Depois de tudo isso, tenho certeza que o primeiro telefone de contato da família durante muito tempo foi o do meu marido. Assim, tipo discagem rápida. Lembro que na época eu brincava que íamos fazer algo assim como um 0800 para a família. Hoje, felizmente, o 0800 é o da seguradora. E se alguém me ligar, dou o número do meu corretor.
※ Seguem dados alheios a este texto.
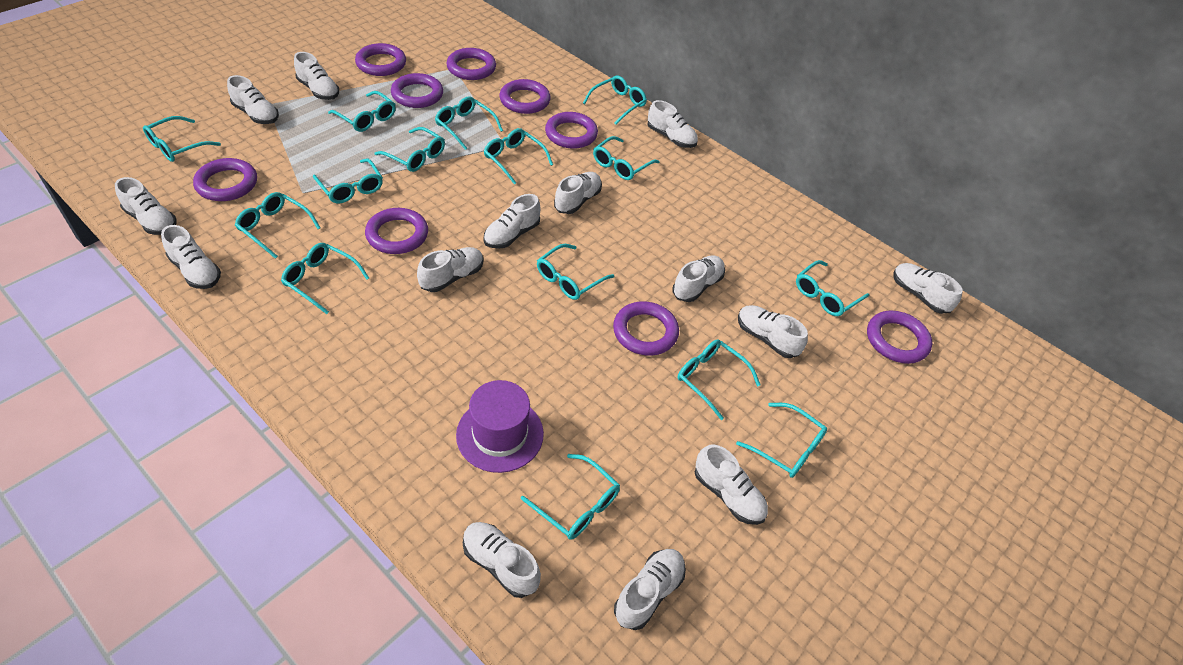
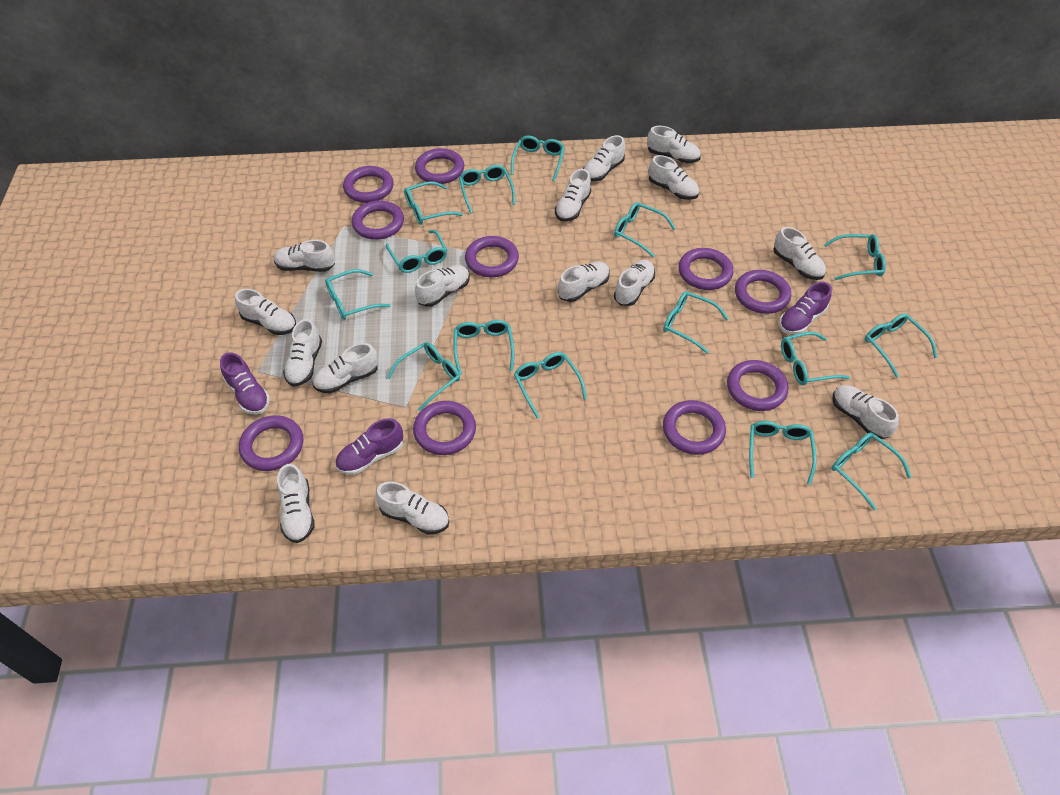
purple hat: 1 -> 0
purple ring: 9 -> 10
purple shoe: 0 -> 3
white shoe: 14 -> 15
Mudando de assunto: como jornalista fiz o diabo para conseguir algumas informações. Sempre dentro de parâmetros éticos, é claro, mas não tenho culpa se alguém dizia algo ao meu lado num avião e eu escutava, certo? Ou num restaurante. Dessa forma, entre outras, consegui algumas histórias muito legais. Hoje isso está grandemente facilitado — mais ainda com a pandemia. As pessoas falam no celular como se só elas ouvissem. Tenho vizinhos que, sei lá por que, parecem ter sinal ruim de celular dentro de casa (o meu é perfeito, acho que vou sugerir que mudem para minha operadora) pois sempre saem na varanda para suas conversas. Escuto o tempo todo e em todo lugar papos que não gostaria — na rua, nas salas de espera dos consultórios, nos shoppings. Sinceramente, se fosse responsável pelo RH ou pela área de Compliance numa empresa chamaria os funcionários na chincha o tempo todo. Imagina se tem um jornalista ao lado? Ou um concorrente? Trabalhei em banco e em empresas de TI e eu era obrigada a fazer cursos periodicamente sobre segurança da informação e sobre como proteger os dados dos clientes e os nossos próprios. Esse pessoal nunca ouviu falar nisso?